Prof. Michael Krom (Emeritus)
Department: Marine Biology
Research Areas: Marine Environmental Biogeochemistry
Phone: +972-4-8280797
Office: 195, Multipurpose Building (and Sdot Yam facility)
Email: M.D.Krom@leeds.ac.uk
Professor Michael Krom is Head of the Marine Biogeochemistry group. My first degree was from Queens’ College Cambridge and after doing a Ph.D. at Edinburgh university did postdoctoral fellowships with Bob Berner and Karl Turekian at Yale University. My research interests are at the interface between Environmental Geochemistry and Biology. Most of my research has been on nutrient cycling (P, N and Fe) in aquatic and sedimentary systems. This has included work on P and N cycling in the Eastern Mediterranean (probably my most important work), and in marine and freshwater sediments. I have worked on the how atmospheric alter the bioavailability of Fe and P in Saharan dust where I have worked also with climate modellers. I worked for many years on developing sustainable mariculture systems initially at the NMC, IOLR, Eilat. I was one of the two oceanography experts on the feasibility study for the Red Sea Dead Sea canal. I am currently ranked top of the Earth Scientists in Israel (Research.com)
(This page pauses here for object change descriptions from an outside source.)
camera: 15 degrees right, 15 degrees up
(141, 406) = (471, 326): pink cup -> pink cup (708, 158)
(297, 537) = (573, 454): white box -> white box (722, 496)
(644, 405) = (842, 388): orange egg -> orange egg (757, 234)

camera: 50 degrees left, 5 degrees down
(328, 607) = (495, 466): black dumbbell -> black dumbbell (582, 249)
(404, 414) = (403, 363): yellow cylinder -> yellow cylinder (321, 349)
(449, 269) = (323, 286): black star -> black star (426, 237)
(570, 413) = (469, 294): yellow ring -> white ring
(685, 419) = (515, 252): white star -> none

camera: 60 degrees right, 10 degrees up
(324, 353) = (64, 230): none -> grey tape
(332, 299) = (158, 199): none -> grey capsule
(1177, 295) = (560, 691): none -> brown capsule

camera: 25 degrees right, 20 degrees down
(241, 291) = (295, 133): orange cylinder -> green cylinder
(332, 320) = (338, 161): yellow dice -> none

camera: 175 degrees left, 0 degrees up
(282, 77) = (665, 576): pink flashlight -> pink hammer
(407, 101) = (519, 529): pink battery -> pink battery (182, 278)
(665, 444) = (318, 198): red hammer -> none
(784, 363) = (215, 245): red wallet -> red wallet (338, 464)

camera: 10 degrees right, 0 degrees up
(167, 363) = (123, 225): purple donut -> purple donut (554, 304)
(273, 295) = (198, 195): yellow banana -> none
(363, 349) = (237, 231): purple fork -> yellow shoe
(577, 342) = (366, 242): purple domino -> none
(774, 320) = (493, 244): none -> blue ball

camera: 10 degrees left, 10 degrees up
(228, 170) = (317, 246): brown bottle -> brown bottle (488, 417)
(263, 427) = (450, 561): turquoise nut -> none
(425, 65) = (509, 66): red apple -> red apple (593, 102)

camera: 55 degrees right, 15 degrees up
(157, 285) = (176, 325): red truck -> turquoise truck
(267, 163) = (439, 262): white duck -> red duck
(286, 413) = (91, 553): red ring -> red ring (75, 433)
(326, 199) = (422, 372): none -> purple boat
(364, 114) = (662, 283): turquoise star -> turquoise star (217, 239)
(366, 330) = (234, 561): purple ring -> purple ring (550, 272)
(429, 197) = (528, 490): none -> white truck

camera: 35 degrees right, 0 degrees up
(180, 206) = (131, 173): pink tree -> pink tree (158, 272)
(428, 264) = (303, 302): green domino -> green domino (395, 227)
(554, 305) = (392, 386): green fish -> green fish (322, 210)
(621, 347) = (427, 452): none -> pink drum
Marine Environmental Biogeochemistry
Understanding nutrient cycling (Phosphorus, Nitrogen and Silica) is key to controlling the base of the food chain in the global ocean. The Eastern Mediterranean is a unique sea which although an inland sea with a large pollutant input acts as an ocean gyre and a special natural lab for globally important biogeochemical processes. The lab at the Sdot Yam Marine station monitors nutrient changes in order to quantify the effects of environmental and climate change in the modern world as well as using sediment records to understand climate change over the last 20k years. We are developing detailed knowledge of key marine processes to use in developing effective means of climate restoration.